He means that he can't confirm it because he doesn't know.  That's it, that's all.  Unless you've done both, what you've _heard_ means nothing.  Especially with the individual differences that can occur with units due to size, time constraints, available instructors, etc.

Braemax - join the reserves, IF YOU WANT TO.  Simple as that.  No one can really tell you what it is like until you really are there.


----------



## Eye In The Sky (27 Nov 2012)

I didn't word my post clearly enough.  I meant "not sure exactly sure" in the context of how they simulated.  Maybe someone had a squirt gun full of lemon juice.    8)


----------



## Eaglelord17 (27 Nov 2012)

Eye In The Sky said:
			
		

> BS.  Thousands of Reservist work part time (Class A) and work civie jobs 5 days a week.    :  I can remember when I was young and single, I worked my Mon-Fri 8 to 4 job, trained Class A and had 2 other part-time jobs.  That was when we paraded every Monday _and_ Thursday night and had atleast 1 and sometimes 2 weekend exercises a month.


I know many do make it work but how many Reservists stick around for 5 years or more? Like you said most are young and single the older you get the harder it is for people to provide the time needed for it as your commitments increase. 
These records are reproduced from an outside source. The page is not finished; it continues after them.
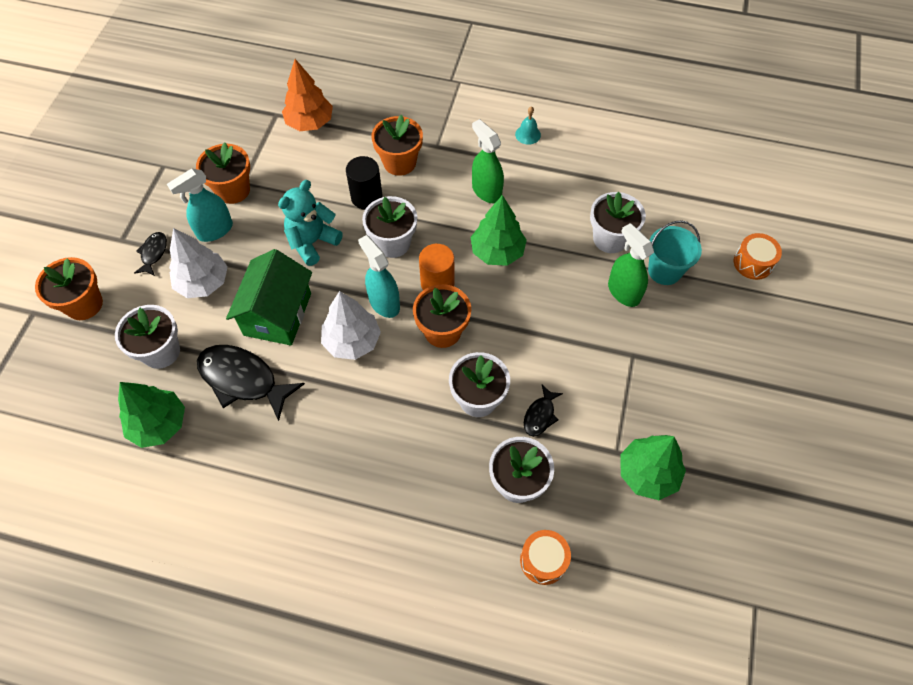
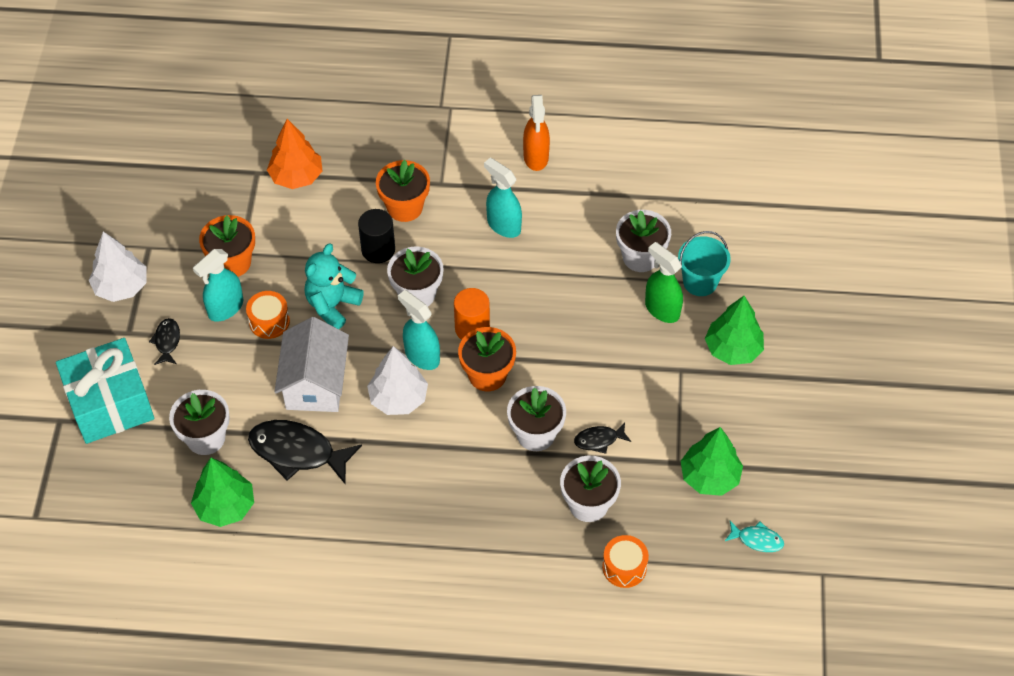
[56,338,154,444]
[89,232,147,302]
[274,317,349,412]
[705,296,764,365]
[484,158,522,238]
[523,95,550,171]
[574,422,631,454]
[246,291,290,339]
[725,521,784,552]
Like they said join the Reserves if you want to as its you that will have to deal with the consequences (the good and bad ones). It can be a great opportunity and you can do some great things.


----------



## Eye In The Sky (27 Nov 2012)

Maybe you'll understand after you've been around long enough to have an _informed_ opinion.


----------



## Eaglelord17 (27 Nov 2012)

Eye In The Sky said:
			
		

> Maybe you'll understand after you've been around long enough to have an _informed_ opinion.


Attacking the person instead of the argument  :


----------



## Eye In The Sky (27 Nov 2012)

Not quite.  Example why discussing with you is ineffective:

- I said "when I was young and single".

- You turned it into "like you said, most are young and single".


Small difference there.  I'll leave you to argue with yourself; IMO your posting history leaves credibility questions.


----------



## SentryMAn (28 Nov 2012)

I joined the Reserves at the ripe old age of 31, completed Reg force Basic Training in St. Jean and worked a little over a year in a flight.  "Define Young"?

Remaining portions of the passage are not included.